Bill Fick is a printmaker living and working in Durham, North Carolina. Fick is the director of Cockeyed Press, which specializes in the production of satirical linocut prints and book production. He is also a member of the Outlaw Printmakers. Fick, along with Beth Grabowski authored a book, Printmaking: A Complete Guide to Materials & Processes in 2009.

==Biography==
Fick was born on October 19, 1963, in Lirik, Sumatra, Indonesia. His family moved to the United States when he was young and he received his B.A. from Duke University in 1986 and his M.F.A. from University of North Carolina-Greensboro in 1990.

==Artist and educator==
Fick is the Lecturing Fellow of Art at Duke University.

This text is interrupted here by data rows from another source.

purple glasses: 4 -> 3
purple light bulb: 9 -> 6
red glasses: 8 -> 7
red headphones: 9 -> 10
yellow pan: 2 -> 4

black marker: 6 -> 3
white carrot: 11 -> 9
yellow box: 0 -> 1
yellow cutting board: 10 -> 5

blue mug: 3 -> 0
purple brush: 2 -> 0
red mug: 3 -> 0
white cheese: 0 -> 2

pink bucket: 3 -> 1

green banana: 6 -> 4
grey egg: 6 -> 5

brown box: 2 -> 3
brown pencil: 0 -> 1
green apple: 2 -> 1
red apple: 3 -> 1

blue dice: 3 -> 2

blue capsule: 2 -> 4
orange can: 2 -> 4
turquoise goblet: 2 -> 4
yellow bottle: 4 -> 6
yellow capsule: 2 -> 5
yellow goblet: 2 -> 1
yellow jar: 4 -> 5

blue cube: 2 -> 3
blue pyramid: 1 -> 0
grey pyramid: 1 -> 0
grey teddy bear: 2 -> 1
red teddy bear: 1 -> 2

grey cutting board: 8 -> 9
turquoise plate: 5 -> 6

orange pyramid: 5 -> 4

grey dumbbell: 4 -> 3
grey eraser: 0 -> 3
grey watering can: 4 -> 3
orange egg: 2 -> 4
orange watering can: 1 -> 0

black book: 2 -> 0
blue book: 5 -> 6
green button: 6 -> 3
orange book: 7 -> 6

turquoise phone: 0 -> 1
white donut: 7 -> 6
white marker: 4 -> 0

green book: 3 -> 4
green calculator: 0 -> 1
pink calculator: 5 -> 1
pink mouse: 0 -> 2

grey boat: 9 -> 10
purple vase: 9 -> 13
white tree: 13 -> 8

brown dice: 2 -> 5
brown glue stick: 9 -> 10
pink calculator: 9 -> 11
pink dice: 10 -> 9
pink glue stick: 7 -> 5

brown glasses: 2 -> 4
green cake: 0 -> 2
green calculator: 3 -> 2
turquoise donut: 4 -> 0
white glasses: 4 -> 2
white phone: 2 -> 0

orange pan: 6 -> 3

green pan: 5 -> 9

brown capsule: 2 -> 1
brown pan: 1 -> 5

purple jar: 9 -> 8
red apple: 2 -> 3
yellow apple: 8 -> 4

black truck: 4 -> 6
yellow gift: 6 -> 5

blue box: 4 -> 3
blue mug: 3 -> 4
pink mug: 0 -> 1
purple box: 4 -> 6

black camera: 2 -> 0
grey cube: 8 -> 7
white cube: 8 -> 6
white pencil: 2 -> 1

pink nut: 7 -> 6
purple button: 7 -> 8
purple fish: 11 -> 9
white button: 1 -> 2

He has exhibited in several solo and group shows nationally and internationally including the Czech Republic, New Zealand, and Finland. In addition, throughout his career, Fick has acted as a visiting artist, artist in residence, and professor to several art schools across the country.

Fick's work can be found in the collections of the Fogg Art Museum, Cambridge, Massachusetts; The New York Public Library, New York City; and the Zimmerli Art Museum, Rutgers University. In 1993 Fick was awarded a National Endowment for the Arts Visual Artist Fellowship and in 1995 a North Carolina Arts Council Artist Fellowship.

Fick is associated with a movement within contemporary American printmaking known as "Outlaw Printmaking", a group that includes Tom Huck, Richard Mock, Dennis Mcnett, Sue Coe, Sean Starwars, Michael Barnes, and Cannonball Press.